Dass die „Liebe wehtut“ („Love hurts“), erfährt Don José durch Carmens unbedingten Freiheitswillen allzu schmerzlich. Und Freiheiten erkämpft sich auch der Posaunist in diesem aberwitzigen, mitunter rasend komischen Stück, in dem nicht nur Virtuosität, sondern auch Performer-Qualitäten gefragt sind. Zwar fand die Uraufführung 2003 im Rahmen eines Karnevalskonzerts statt, doch auch im „normalen“ Aboprogramm darf gelacht werden. Dabei ist Svobodas „Carmen“-Remix handwerklich brillant und gedanklich gewitzt – eben nicht nur ein medleyhafter „Greatest Hits“-Verschnitt, sondern ein subtiles Spiel mit rhythmischen und melodischen Partikeln und Assoziationen.

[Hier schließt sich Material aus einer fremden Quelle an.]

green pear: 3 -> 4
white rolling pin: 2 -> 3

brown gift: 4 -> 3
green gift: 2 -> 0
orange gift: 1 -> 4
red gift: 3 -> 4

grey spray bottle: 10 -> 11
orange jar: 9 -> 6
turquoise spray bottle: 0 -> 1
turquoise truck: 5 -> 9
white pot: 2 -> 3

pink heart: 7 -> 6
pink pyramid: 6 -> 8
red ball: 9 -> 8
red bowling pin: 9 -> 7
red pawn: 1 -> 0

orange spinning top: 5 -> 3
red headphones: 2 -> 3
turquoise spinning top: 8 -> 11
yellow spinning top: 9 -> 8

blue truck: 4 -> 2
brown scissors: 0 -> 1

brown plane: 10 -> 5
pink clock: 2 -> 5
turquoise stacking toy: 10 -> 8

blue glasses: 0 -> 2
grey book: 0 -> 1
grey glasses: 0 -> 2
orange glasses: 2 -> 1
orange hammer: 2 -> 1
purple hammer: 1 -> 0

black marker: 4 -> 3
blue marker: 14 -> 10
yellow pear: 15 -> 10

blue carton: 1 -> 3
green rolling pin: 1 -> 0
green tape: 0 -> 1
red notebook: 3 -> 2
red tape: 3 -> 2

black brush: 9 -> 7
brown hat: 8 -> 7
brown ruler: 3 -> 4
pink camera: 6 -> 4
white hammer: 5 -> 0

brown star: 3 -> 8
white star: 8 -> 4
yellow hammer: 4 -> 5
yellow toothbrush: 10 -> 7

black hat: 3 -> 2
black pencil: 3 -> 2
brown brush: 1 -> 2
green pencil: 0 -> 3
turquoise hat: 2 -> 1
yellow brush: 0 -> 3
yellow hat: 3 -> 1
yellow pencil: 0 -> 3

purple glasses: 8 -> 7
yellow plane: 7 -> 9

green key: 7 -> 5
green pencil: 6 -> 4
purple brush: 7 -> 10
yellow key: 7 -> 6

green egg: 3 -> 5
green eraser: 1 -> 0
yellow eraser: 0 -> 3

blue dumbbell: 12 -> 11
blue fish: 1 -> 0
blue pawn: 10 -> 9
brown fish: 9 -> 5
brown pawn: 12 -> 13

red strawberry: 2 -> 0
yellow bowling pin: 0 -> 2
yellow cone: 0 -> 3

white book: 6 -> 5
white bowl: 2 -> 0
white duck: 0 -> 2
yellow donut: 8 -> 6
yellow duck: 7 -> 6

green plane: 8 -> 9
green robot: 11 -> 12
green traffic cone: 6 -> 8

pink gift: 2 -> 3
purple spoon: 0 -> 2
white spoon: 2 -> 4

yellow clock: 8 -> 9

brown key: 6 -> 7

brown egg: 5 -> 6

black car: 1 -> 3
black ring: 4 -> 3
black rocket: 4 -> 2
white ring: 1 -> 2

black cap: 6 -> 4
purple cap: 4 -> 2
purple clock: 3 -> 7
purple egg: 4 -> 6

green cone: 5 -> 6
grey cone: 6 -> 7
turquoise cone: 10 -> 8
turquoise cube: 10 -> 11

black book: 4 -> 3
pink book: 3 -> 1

Mit konstantem Habanera-artigen Rhythmus legt das Schlagwerk vor, bevor der Solist aus Liegetönen zu lebendiger Artikulation erwacht. Triller, Glissandi, geräusch- und sprachhafte Tonproduktionen gehören dabei zu seinem technischen Reservoir. Das Orchester schwört sich allmählich auf ihn ein und man findet sich auf dem gemeinsamen Ton a. Ein winziger Motiveinwurf in den Flöten spielt auf das „Chanson bohème“ Carmens und ihrer Freundinnen an. Dann ein kurzer „Aha-Effekt“ mit dem siegesgewissen Torero-Lied. Doch sofort verzieht sich Escamillo wieder in den Jazz-Keller und das schicksalhafte „Todesmotiv“ steigt als melancholische Reflexion in der Posaune auf. In Loop-Sequenzen hakt sich das schmissige Vorspiel wie eine kaputte Platte fest, Triangel und Tamburin klingen und klirren wie in der Original-Bodega des Lillas Pastia. Aus einem geheimnisvollen, fast meditativ-fernöstlichen Zwischenspiel entwickelt die Posaune jazzige Improvisationen über Don Josés Dragonerlied. Heiße Luft? Jedenfalls denkt der Hörer bald an einen Ballon, aus dem selbige entweicht, dank Mundstückblasens des Solisten… Doch auch die Streicher haben bald eine ungewohnte, aber geräuschproduzierende Aufgabe an ihren Pulten. Schließlich kommt es zum Showdown zwischen Solist und Konzertmeister. Einer zieht den kürzeren – und ein Trauermarsch in Mahler-Manier sing das Grablied, umrahmt von Motiven aus der Habanera: „Prends garde à toi“, Nimm dich in acht!, heißt es da. Der Posaunist versucht noch einmal, das Kommando an sich zu reißen, doch dieser Stierkampf geht aus wie das Hornberger Schießen. Beredt bringt sich der Torero noch einmal in Stellung, spricht mit tausend Zungen und wird am Schluss doch von Schicksalsmotiv und rasantem „Chanson bohème“ untergepflügt.